The Association for Interactive Media is releasing a set of resolutions for responsible e-mail marketing this morning, Ben Isaacson, executive director, told DIRECT Newsline.

It is important to put out the resolutions now in the heat of publicity surrounding DoubleClick’s alleged privacy violations, Isaacson said. “The industry has to be proactive,” he said. “The industry can’t be in a reactive mode in the face of FTC charges.” The Federal Trade Commission recently opened an investigation into DoubleClick’s privacy policies.

AIM, a subsidiary of the Direct Marketing Association, developed the resolutions at a meeting of its Council for Responsible E-Mail at the Net.Marketing conference yesterday.

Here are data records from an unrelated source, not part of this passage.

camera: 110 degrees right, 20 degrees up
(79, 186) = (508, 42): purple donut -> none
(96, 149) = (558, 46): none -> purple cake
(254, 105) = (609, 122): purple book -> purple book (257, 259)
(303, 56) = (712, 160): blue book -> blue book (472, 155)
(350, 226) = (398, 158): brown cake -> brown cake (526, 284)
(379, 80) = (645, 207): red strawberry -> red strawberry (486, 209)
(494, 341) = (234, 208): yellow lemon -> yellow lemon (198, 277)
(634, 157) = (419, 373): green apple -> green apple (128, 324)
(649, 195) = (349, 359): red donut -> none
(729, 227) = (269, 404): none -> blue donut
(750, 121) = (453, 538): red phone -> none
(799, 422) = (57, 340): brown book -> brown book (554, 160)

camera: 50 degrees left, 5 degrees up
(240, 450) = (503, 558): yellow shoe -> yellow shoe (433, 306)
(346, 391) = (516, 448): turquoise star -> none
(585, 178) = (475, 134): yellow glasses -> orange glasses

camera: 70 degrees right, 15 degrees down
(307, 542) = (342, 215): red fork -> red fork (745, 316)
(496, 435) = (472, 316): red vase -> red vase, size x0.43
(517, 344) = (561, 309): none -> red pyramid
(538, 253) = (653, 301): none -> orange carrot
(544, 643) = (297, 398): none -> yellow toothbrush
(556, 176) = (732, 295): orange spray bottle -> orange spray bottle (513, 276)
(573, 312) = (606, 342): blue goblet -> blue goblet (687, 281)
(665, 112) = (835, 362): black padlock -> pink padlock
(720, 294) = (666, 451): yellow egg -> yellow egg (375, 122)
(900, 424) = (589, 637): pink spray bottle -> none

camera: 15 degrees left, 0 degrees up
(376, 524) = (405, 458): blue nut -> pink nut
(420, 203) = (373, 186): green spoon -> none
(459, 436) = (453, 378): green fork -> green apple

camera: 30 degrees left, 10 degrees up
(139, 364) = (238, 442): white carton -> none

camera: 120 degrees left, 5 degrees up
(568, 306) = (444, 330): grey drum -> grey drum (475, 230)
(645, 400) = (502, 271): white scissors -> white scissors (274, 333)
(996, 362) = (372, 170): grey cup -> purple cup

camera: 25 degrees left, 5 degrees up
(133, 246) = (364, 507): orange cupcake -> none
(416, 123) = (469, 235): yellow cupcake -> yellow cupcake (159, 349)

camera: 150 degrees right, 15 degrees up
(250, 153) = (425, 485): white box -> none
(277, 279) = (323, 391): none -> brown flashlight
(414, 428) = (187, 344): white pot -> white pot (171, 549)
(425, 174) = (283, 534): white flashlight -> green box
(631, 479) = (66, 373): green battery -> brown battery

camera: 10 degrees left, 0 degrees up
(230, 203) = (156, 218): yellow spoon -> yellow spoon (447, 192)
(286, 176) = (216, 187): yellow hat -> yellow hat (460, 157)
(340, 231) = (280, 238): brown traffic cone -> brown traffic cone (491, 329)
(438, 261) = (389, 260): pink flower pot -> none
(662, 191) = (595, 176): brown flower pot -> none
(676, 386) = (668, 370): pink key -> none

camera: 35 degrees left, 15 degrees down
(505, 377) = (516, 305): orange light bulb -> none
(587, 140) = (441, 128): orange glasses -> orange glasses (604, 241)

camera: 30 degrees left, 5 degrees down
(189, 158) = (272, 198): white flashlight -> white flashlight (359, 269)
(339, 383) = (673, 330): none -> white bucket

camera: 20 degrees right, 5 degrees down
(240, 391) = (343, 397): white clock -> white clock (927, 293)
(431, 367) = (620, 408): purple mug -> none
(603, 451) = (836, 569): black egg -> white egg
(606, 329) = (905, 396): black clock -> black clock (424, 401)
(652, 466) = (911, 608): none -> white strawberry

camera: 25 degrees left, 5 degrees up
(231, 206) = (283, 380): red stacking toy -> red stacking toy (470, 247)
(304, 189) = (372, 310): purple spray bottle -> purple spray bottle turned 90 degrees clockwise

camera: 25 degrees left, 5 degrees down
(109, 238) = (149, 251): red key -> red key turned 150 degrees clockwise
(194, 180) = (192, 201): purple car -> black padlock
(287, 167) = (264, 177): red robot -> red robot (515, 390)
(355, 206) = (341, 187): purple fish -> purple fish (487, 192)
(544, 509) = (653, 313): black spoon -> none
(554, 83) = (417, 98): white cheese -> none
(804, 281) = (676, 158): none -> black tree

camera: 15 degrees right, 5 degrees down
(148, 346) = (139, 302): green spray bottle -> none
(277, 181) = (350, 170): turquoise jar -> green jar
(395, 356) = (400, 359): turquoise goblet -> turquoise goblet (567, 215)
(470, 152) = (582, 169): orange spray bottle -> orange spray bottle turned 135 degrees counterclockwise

While specific wording was still being hammered out at press time, the principles agreed upon are that:

* Marketers must not falsify the sender’s domain name;

* Marketers must not falsify the subject line to mislead the reader from the content of the e-mail message;

* Messages must indicate how the recipient can unsubscribe from future messages and include the sender’s contact information;

* Marketers must inform the respondent when his or her e-mail addresss is collected and indicate for what purpose the e-mail address will be used;

* Marketers must not harvest e-mail addresses with the intent to send bulk unsolicited commercial e-mail without consumers’ knowledge or consent; and

* The Council opposes sending bulk unsolicited commercial e-mail to an e-mail address without a prior business relationship having been established.

“The idea behind the guidelines is to get out in the open what everyone implicitly agrees on already — that thou shalt not lie, cheat or steal,” Isaacson said.

The resolutions are merely guidelines to help companies doing business on the Web to regulate themselves. They will not be enforced by AIM or the DMA. AIM will propose the resolutions to the DMA this spring.

AIM’s 500 members include online and offline merchants, advertisers, ad agencies, interactive firms and hardware and software vendors.